The second case, Arizona v. the Inter Tribal Council of Arizona, has met with less publicity but could have a real impact on the availability and ease of registration for citizens. The Motor Voter law (National Registration Act of 1993) acknowledged that a barrier to voter registration is a barrier to voting. Millions have benefitted by availing themselves of the convenience of registering to vote at motor vehicle offices when they get their drivers license or other convenient locations other than obscure county offices. It increased mail-in registration and enabled registration drives that are universally common today.
The registration form for federal elections simply requires a signature by the voter swearing that they are a citizen of the United States under penalty of perjury. A 2004 Arizona law additionally mandated showing proof of that citizenship, thereby creating a state-made barrier to voting for many citizens.

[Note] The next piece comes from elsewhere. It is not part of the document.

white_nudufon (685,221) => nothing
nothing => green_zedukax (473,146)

It has been estimated that as many as 13 million Americans do not possess such documents and, if the Arizona law were in enacted in the other 49 states, these citizens would not be able to vote.
Over the past 2 Ĺ years, we have seen numerous attempts to limit access to voting by right wing majorities in state legislatures from New Hampshire to Pennsylvania. For our part, America Votes stands at the forefront of pushback efforts in these states and the rest of our 19-state network. With over 300 partner organizations, our national and in-state coalitions are working to coordinate the progressive community’s response to partisan state officials’ voter suppression campaign, otherwise known as the “War on Voting.”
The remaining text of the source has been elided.